Of course, it was a privilege to have my book chosen and to be invited to meet them, but equally important it was an opportunity to chat to a group of keen readers and see how they perceive the UK publishing industry.
Firstly they wanted to know how you learn to write a novel in the first place. And they have a point because while there lots of creative writing classes and writers' groups, they seem to concentrate almost entirely on short stories and poetry. In my case, learning novel-writing skills was a long process of trial and error. However, there are now more online critique groups, 'how to' books and distance learning courses available.
Then it was onto publishing and marketing and book formats. They knew virtually nothing about kindles or other electronic readers. To be honest, this doesn't surprise me. Most of my friends who've heard of them have done so through me. Only a couple of my friends are seriously interested in them as yet - one because she reads so much and the other because she has sight problems.
Having read my book, they readily accepted that getting a regular publishing contract is neither easy nor straightforward, neither is it much to do with with how good a book is, providing it meets a certain level of competence.
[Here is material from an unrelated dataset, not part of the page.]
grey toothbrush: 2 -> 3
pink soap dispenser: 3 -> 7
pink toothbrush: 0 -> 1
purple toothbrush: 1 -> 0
I was quite surprised to learn how savvy they were regarding the way all mainstream promotion is bought. Apparently word had got out that a large fee was required to secure consideration of books discussed in a popular TV book club.
A positive from this was the fact that, once they have read a book, readers judge it on its individual merits, not on who published it. I would encourage all authors to look for opportunities to meet groups in this way - or indeed to meet readers in any way. Because for everyone who does, it sets off a chain that chips away at the old ideals of the traditional route being the only way and raises awareness about the growth of indie publishing, hopefully making the way easier for future indie books.